[Opening MATERIAL PROVIDED section]

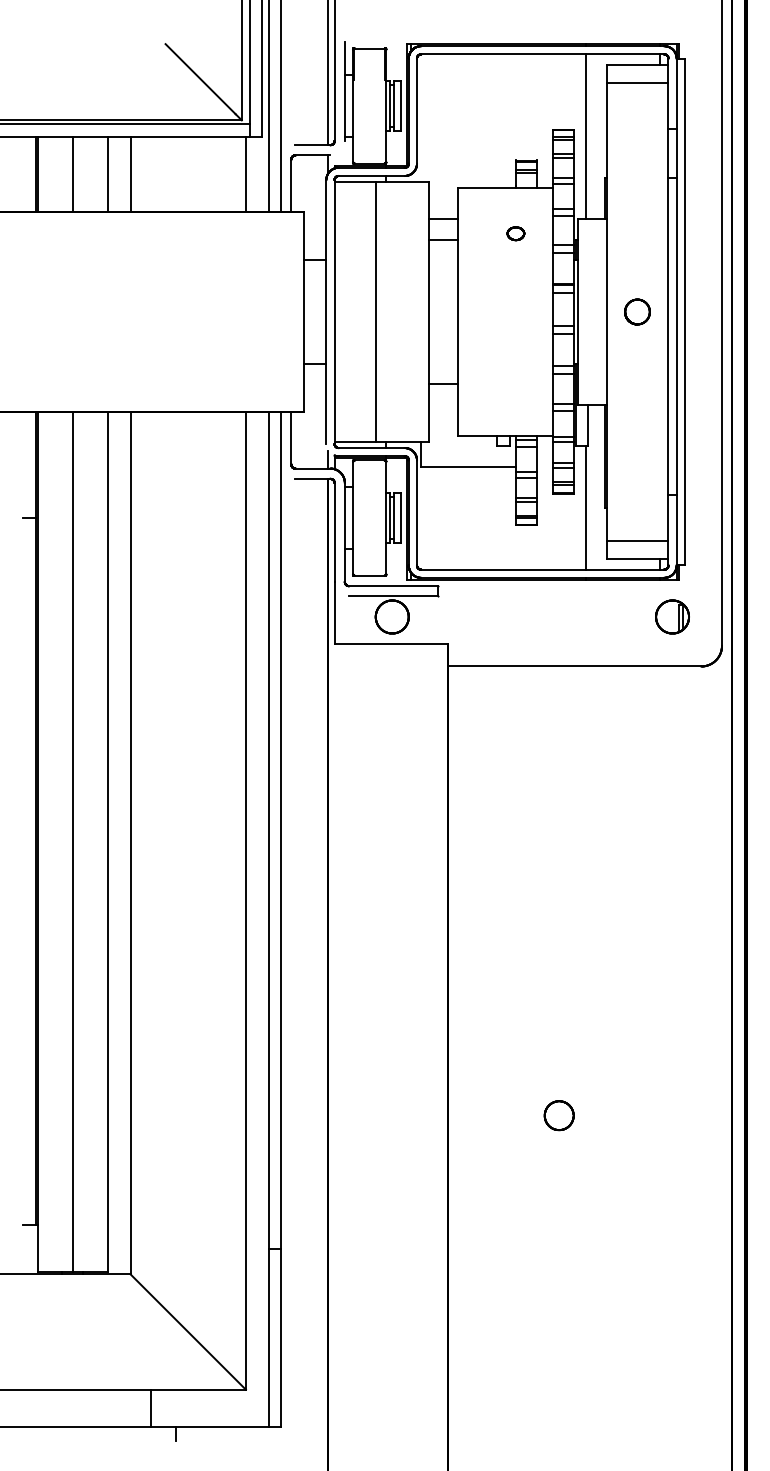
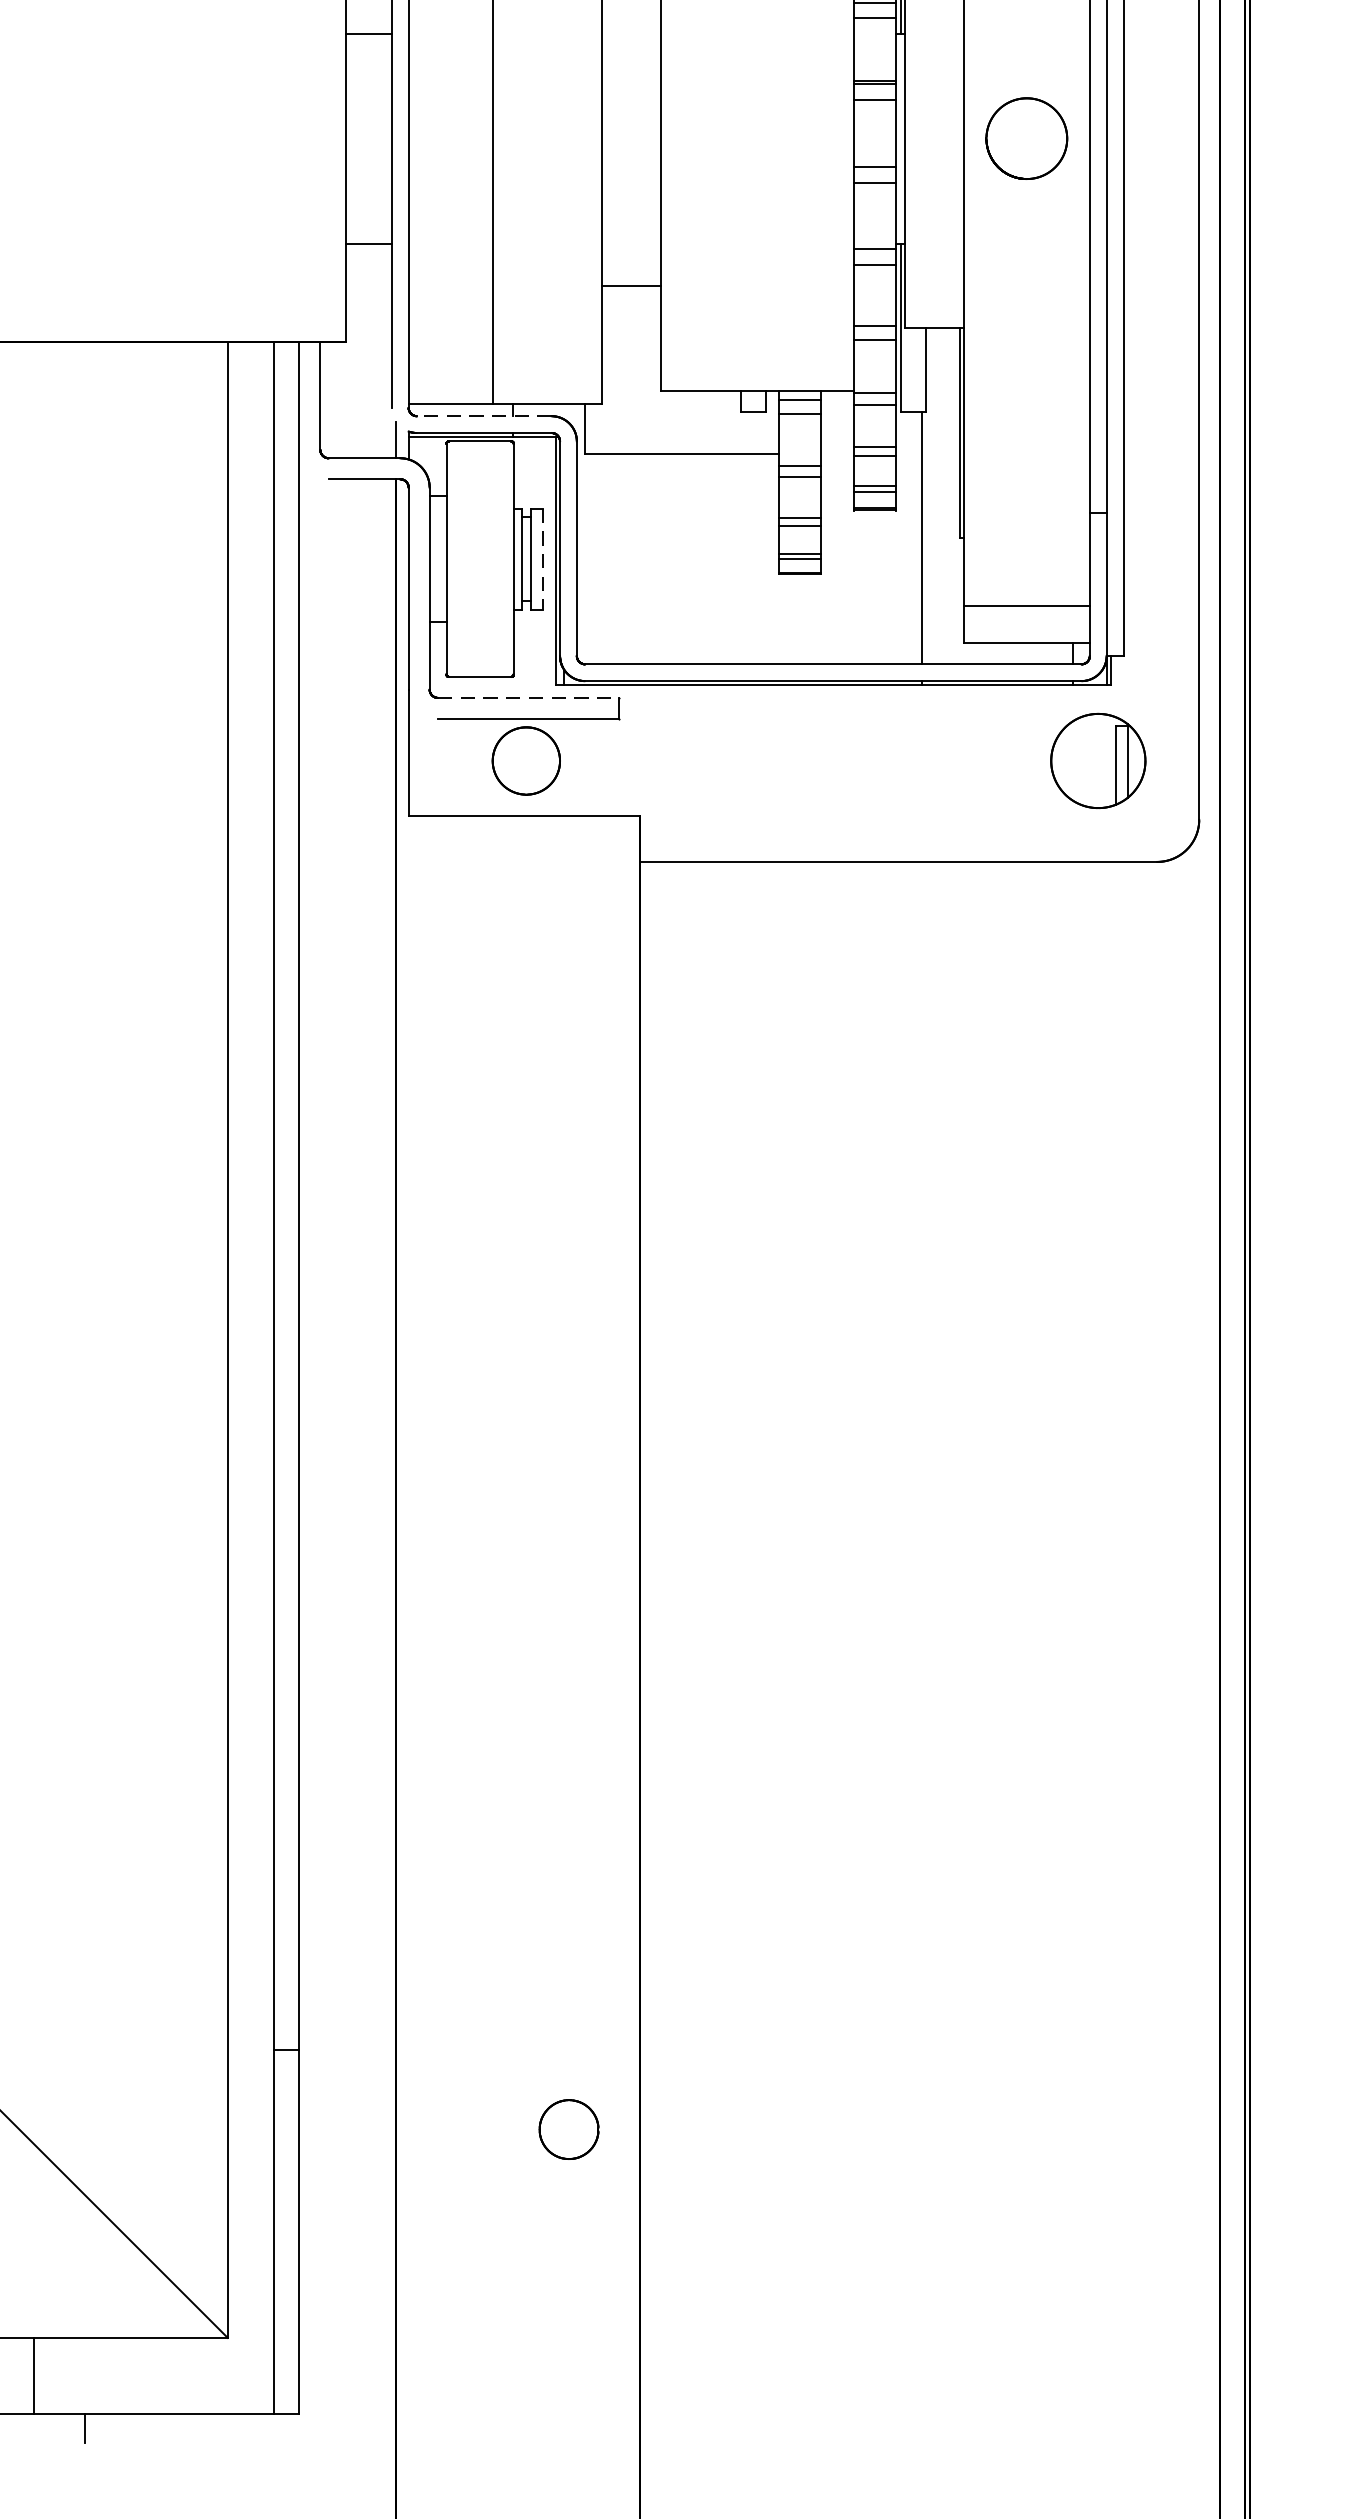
part: (637, 311) -> (1026, 137), size x1.6
line: (371, 448) -> (483, 417), solid -> dashed
line: (400, 518) -> (543, 560), solid -> dashed
line: (393, 586) -> (528, 698), solid -> dashed
part: (672, 616) -> (1098, 759), size x1.4
part: (558, 1115) -> (567, 2129), moved

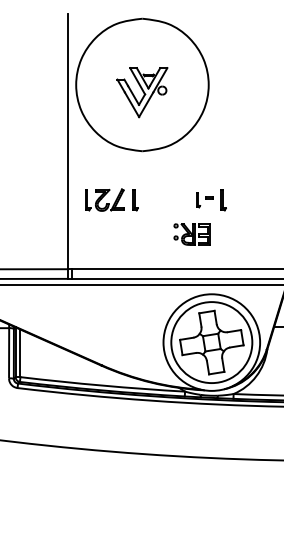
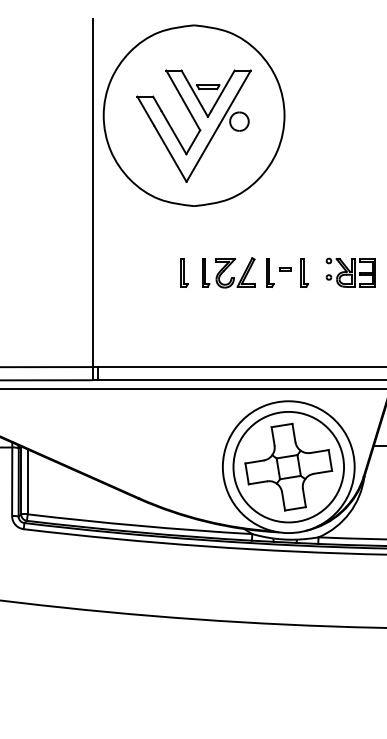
part: (142, 92) -> (193, 125), size x1.67
part: (104, 199) -> (228, 272), moved
part: (198, 199) -> (270, 272), size x1.43
part: (191, 234) -> (350, 272), moved

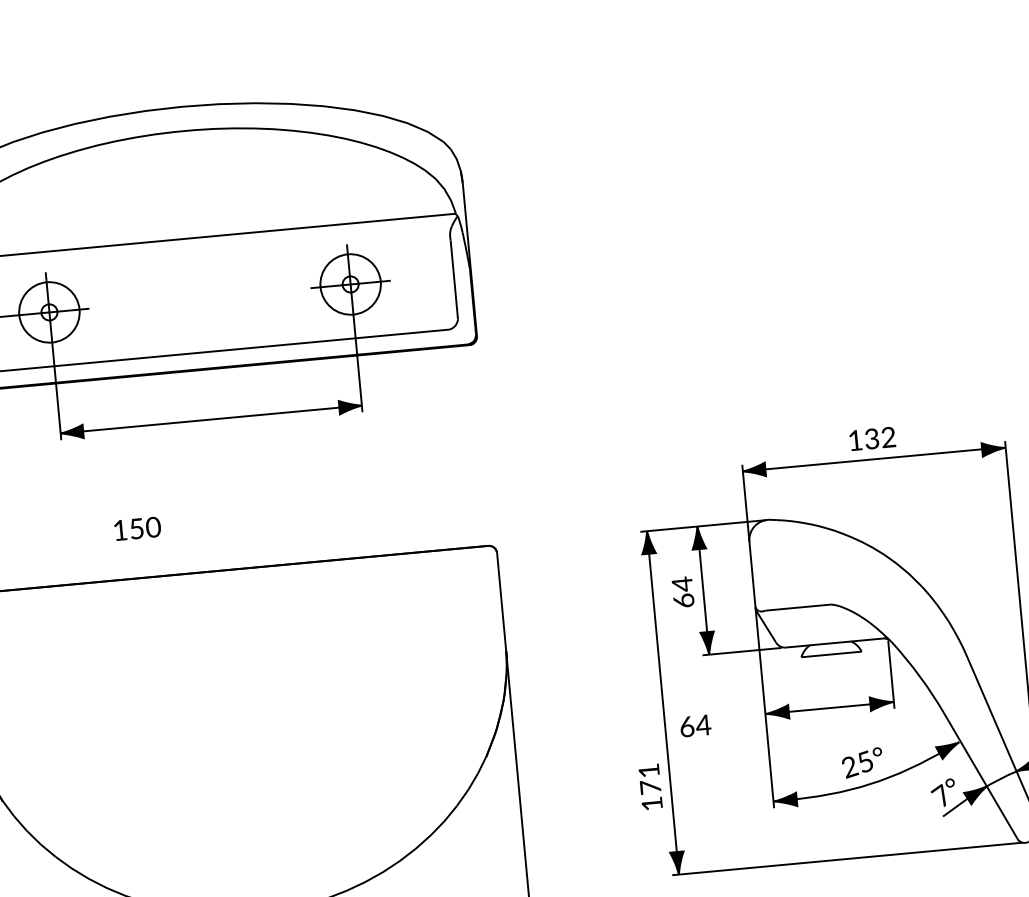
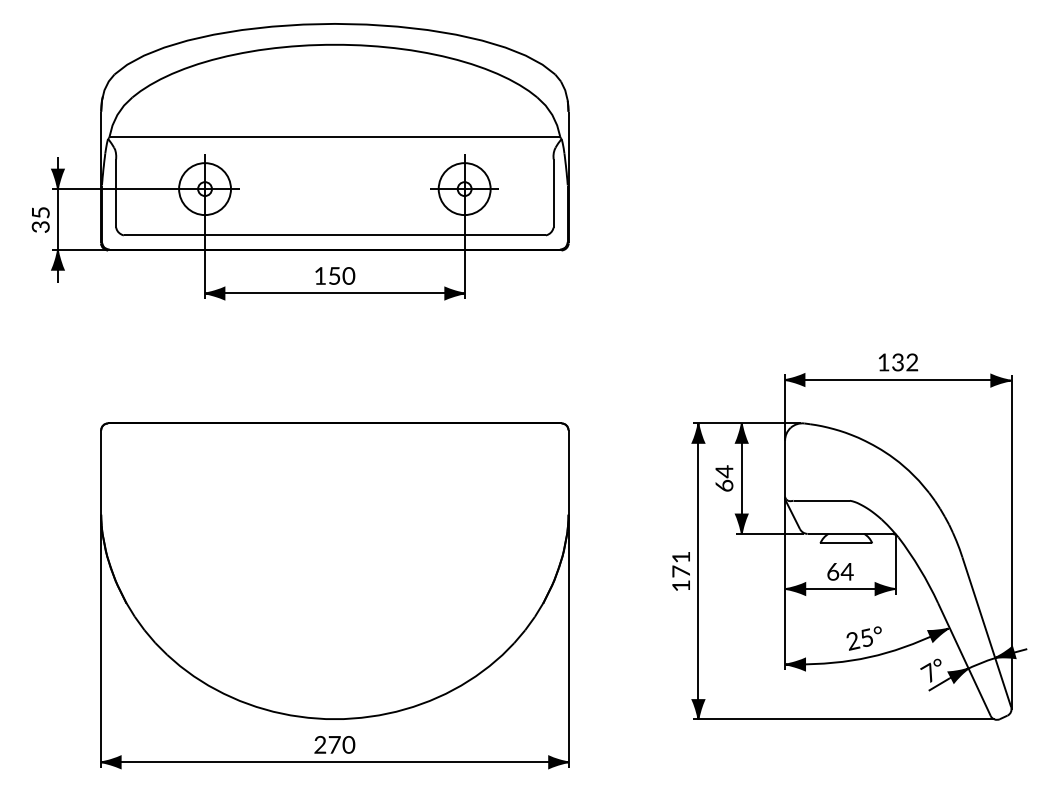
text: (137, 528) -> (335, 275), moved
text: (695, 725) -> (840, 571), moved
text: (649, 787) -> (680, 571), moved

[Closing MATERIAL PROVIDED section]

_WHAT YOU NEED TO DO_. Scan the material above for the word "solid", and copy every line in which it is found.

_THE ANSWER_.
line: (371, 448) -> (483, 417), solid -> dashed
line: (400, 518) -> (543, 560), solid -> dashed
line: (393, 586) -> (528, 698), solid -> dashed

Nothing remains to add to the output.